Damned if they do . . .


At the risk of saying I told you so, well, I told you so.

The insanity visited upon the streets of Toronto yesterday by the so-called anarchists was shameful in the extreme. Toronto Mayor David Miller more properly called them criminals and Prime Minister Stephen Harper was spot on when he referred to them as thugs in a prepared statement.

For everyone who whinged and moaned about the cost for security for the meetings of the most powerful leaders in the world, you have now seen the reason. The frustrating part of that though, is why do we constantly need to do this.

Throughout the day’s news coverage of events in Toronto, we watched as the biggest city in this country descended into chaos, into the very anarchy the police stand to protect us from. And yet, it seems to me the police are damned if they do and damned if they don’t.

When, in a coordinated move, the Black Bloc-heads split off from the main group of loopy lefty protestors and began their pre-meditated destruction in the financial sector of Toronto, the police backed off. They reinforced and brought in tactical-equipped officers and methodically took control.

The mob hit in separate groups in different areas creating a fluid, moving situation of chaos.

Media were saying the police weren’t doing enough, that they had lost control. The reality was that the police were playing a cat and mouse game with the main group of protestors who kept twisting and turning trying to get near the security perimeter where the leaders of the G20 were meeting.

Indeed, as the thugs set two police cars ablaze at Bay and King Street on the surface it may have seemed like that. But the reality was much different.

The initial crowd control for the main protest was being done by officers on bikes and normal or “soft” uniforms. Several thugs attacked a police car with the officer still in it. He was monitoring the protest as police do when the crowd attacked. Other officers not equipped with tactical crowd control gear, got to the car and surrounded it, got the officer out and retreated to a point of safety. That’s when the thugs trashed the car and set it alight.

This You Tube video shows the soft position initially taken by police and the moment things got ugly including the rescue of the officer as the thugs attacked his cruiser.

There’s no doubt the police were taken by surprise by the suddenness of the attack. But, there was no point to standing and fighting to protect that police car. They let the thugs have their way while incident commanders mustered their resources to respond. But all the while, they never moved their perimeter security from the security zone.

The police then gave up any pretense of a soft response as they moved to restore order. They worked well into the night making hundreds of arrests of so-called protestors.

By morning the police were on the offensive.
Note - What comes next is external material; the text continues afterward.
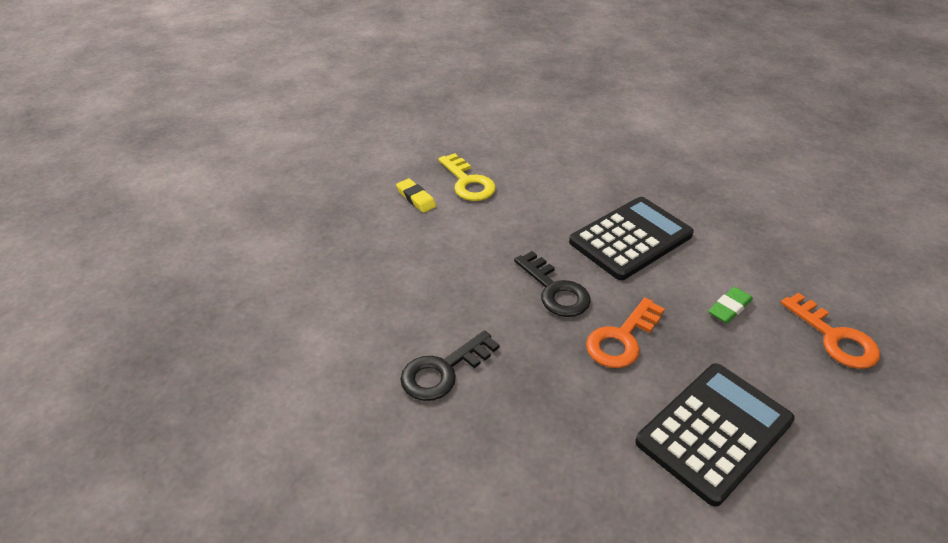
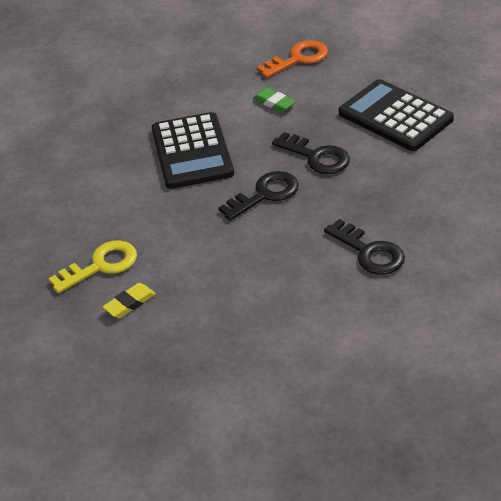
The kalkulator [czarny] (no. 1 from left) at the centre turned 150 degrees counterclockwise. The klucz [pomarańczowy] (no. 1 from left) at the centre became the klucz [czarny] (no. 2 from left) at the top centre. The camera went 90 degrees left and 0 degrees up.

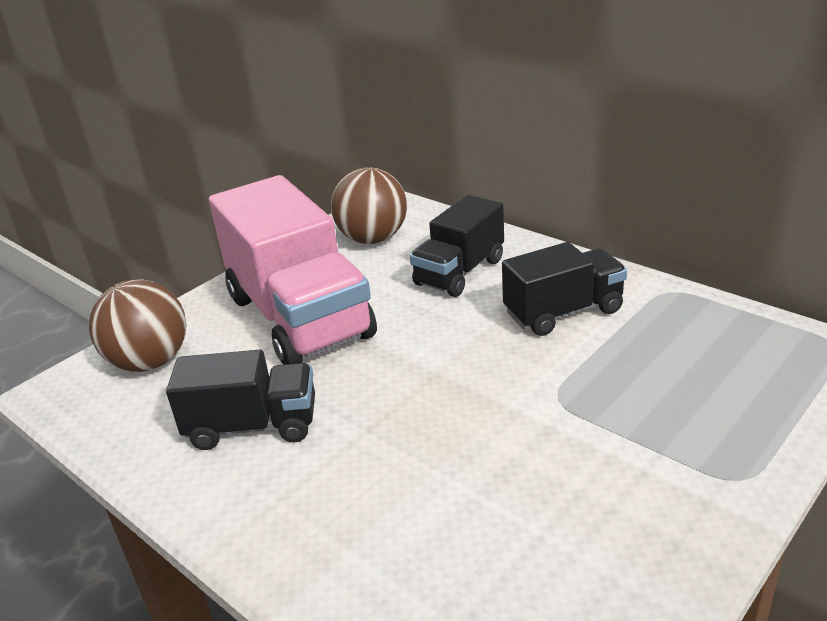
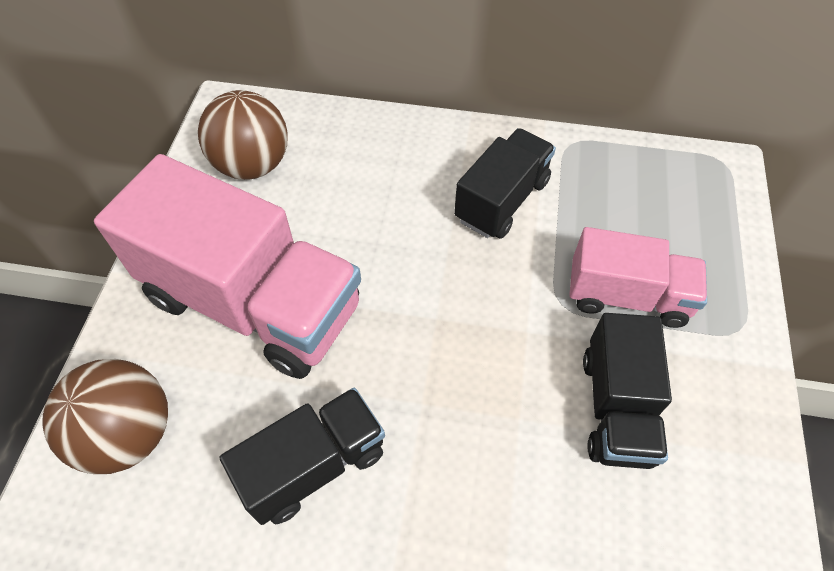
The ciężarówka [czarny] (no. 2 from left in the first image) moved from the centre to the bottom right. The ciężarówka [różowy] (no. 2 from left) at the middle right appeared. The camera went 35 degrees left and 25 degrees up.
At one raid at the University of Toronto, they arrested 70 people working off a tip. They also seized numerous “weapons of convenience.

At a later demonstration at the Detention Centre, officers fired “muzzle blasts” at the crowd and penetrated and arrested a male identified to media as the “leader of the Black Bloc.”

As the day progressed, police began making proactive checks of people in the downtown core and seized everything from black clothing in back packs to bottles of urine and bricks.

To this point more than 600 people have been arrested. The cat and mouse game continues but thus far, the police seem to be winning the day. There will be recriminations of the police for not doing anything when the Black Bloc-heads were were bent on their destructive tactics. All the while there will be those who will say the police acted too aggressively in responding to the violence.

As usual, the police are damned if they do and damned if they don’t. But, from everything I saw, the police acted with remarkable restraint and professionalism in very trying circumstances.